Como en casa

Ayer llegaron los diplomáticos de Latinoamérica y Caribe.
Al costarricense Ricardo Toledo no le importó mancharse la corbata mientras le daba de probar con la panera pastelitos de queso con canela al cubano Aramis Fuente y al dominicano Guillermo Piña. Más tarde, saborearon chivo y se admiraron del chimichurri, casi al pie de los cerros bordados de cepas en Casa Montes, donde viajaron hacia las entrañas de la bodega para conocer cómo se hace el buen vino sanjuanino.

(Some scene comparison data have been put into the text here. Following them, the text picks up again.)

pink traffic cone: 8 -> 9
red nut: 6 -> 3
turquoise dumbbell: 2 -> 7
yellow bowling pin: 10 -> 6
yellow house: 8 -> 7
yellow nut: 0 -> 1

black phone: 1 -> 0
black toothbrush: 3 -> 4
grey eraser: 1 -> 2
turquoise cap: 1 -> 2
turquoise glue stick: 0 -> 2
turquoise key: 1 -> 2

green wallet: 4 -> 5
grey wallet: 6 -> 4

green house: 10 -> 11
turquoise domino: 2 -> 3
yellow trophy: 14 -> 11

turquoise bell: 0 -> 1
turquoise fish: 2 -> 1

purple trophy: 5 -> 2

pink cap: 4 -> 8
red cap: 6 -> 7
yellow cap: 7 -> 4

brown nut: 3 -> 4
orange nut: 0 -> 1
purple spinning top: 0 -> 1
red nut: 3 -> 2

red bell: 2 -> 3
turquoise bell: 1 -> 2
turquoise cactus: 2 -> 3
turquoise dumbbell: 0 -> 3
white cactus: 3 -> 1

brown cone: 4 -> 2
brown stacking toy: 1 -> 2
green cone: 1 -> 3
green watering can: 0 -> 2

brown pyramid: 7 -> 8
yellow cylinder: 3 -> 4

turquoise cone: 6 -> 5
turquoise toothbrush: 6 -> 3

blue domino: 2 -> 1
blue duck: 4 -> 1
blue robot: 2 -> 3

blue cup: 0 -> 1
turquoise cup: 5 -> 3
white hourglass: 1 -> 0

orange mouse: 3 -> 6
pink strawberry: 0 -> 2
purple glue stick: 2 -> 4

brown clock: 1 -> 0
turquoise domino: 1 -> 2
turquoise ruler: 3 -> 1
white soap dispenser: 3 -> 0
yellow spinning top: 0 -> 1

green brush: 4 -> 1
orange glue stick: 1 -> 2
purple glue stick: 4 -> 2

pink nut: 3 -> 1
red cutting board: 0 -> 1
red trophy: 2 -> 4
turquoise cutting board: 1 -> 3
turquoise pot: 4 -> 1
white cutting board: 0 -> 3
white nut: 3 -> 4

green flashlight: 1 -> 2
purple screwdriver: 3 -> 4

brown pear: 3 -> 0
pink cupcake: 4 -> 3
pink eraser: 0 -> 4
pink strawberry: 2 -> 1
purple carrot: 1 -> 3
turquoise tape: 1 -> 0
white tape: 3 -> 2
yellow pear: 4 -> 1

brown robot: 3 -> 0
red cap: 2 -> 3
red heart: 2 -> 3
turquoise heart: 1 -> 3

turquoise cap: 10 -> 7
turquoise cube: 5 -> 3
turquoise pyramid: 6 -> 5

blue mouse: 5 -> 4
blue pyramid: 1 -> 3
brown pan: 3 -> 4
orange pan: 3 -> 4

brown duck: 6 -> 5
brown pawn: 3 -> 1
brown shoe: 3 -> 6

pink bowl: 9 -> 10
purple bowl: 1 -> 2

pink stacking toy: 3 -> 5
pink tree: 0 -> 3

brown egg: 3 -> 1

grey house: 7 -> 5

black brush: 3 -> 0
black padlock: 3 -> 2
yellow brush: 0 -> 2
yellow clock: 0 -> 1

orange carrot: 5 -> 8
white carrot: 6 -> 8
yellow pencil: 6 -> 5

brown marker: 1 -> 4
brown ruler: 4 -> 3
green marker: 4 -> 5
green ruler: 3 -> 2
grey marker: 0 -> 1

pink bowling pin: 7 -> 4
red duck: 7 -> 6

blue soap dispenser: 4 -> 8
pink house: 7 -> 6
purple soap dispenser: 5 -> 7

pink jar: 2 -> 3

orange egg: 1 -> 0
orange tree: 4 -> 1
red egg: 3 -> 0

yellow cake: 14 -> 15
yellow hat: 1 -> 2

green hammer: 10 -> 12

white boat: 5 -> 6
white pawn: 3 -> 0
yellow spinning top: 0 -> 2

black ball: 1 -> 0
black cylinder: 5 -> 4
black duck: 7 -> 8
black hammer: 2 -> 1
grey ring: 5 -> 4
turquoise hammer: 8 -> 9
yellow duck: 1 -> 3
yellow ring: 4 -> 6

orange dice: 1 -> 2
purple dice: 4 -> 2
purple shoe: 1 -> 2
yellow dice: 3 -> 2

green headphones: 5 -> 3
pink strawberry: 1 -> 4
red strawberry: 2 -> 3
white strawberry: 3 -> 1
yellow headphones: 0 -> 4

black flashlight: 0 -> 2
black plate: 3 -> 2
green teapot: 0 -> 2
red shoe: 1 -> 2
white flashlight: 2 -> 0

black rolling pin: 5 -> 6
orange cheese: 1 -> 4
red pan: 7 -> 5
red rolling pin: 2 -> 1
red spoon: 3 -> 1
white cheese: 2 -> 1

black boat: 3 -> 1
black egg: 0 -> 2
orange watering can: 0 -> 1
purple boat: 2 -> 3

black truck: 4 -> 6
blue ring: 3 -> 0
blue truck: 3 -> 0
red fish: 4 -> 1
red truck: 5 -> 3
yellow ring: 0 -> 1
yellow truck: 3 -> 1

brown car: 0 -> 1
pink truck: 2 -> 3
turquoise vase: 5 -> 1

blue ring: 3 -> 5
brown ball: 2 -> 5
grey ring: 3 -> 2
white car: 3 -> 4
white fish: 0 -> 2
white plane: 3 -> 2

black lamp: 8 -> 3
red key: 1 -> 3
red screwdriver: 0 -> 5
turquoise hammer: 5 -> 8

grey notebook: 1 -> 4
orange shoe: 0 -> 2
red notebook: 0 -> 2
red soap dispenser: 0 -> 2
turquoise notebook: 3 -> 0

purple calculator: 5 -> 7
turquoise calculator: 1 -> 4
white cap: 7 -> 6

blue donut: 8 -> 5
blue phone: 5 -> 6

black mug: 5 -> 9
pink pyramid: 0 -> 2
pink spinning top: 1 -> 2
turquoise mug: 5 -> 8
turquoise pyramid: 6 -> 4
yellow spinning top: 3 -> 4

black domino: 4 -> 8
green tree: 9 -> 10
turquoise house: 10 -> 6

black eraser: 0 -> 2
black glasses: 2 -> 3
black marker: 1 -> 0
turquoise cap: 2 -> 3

Como en casa, así descubrieron la provincia ayer los 15 diplomáticos de Latinoamérica y el Caribe que trajo el Gobierno para estrechar lazos comerciales y culturales, en el marco de la seguidilla de visitas internacionales con alto voltaje político que viene practicado el giojismo en los últimos dos años. Mechado con las exquisiteces cuyanas, los embajadores recibieron un dossier de oportunidades de intercambios comerciales y un panorama revelador de la importancia del túnel de Agua Negra para el crecimiento del Mercosur y de Latinoamérica (ver aparte).

Este desembarco trajo a los embajadores Mauro Vieira (Brasil), Francisco Bustillo (Uruguay), Guillermo Rubio (El Salvador), Raymond Mathieu (Haití), Aramis Fuente (Cuba), Fabiola Masis (Nicaragua), Luis González (Guatemala), Leonor Arauco (Bolivia), Wellington Sandoval (Ecuador), Ricardo Toledo (Costa Rica), Alvaro García (Colombia), Guillermo Piña (República Dominicana), Francisco Del Río (México); la encargada de Negocios de Panamá Soraya Cano; y el ministro consejero de Chile Carlos Olguín.

El contingente, el más numeroso que llegó a San Juan tras los 21 europeos en 2008, le escapó al protocolo para acercarse a la comodidad y la camaradería, que se vio en rostros sonrientes y sobrados discursos de agradecimiento de los visitantes. Habrá pesado que todos -incluso el francoparlante haitiano- hablaban español con tonaditas característica y modismos con reminiscencias de telenovela que dejaban a los anfitriones escuchándolos gustosos.

La sobriedad de la llegada a Casa de Gobierno, con banda de música y alfombra roja fue desplazada luego por el convite con café y un amplio repertorio de sabrozuras sanjuaninas: sopaipillas, pasteles de queso, semitas, alfajores de alcayota y frutos secos con chocolate. El brasilero Vieira, el decano del bloque diplomático y quien pisó ayer por cuarta vez San Juan, se acercó con José Luis Gioja al horno a ver cómo se hacían las masas. A varios se los escuchó ensayando cómo decir "sopaipilla" en las mesas mientras las probaban.

En la sala contigua, pasaron a ver en pantalla gigante un resumen del perfil económico de la provincia, que presentaron los ministros locales, Benítez y Strada.

El almuerzo fue intenso. Al llegar y calzarse los gorros de paja que en Casa Montes les regalaron, comentaron lo fuerte del sol sanjuanino, e incluso el ecuatoriano Sandoval y su señora se acordaron de que en su país los rayos solares "caen más derecho".

Pero la bienvenida que sintieron más profunda fue la que ensayó el anfitrión, Francisco Baltazar Montes, quien junto a su hijo Francisco José Montes convidaron de una gran galleta a los invitados, en señal de comunión. Con la vista de las vides y el cerro de fondo, bajo una carpa degustaron chivo, punta de espalda y lechón, regados con Sirah y Viognier. Al final, con las banderas de cada país en mano, que les dio la anfitriona María Inés Peñafort, se abrazaron en una foto de grupo para festejar su estadía, bien sanjuanina.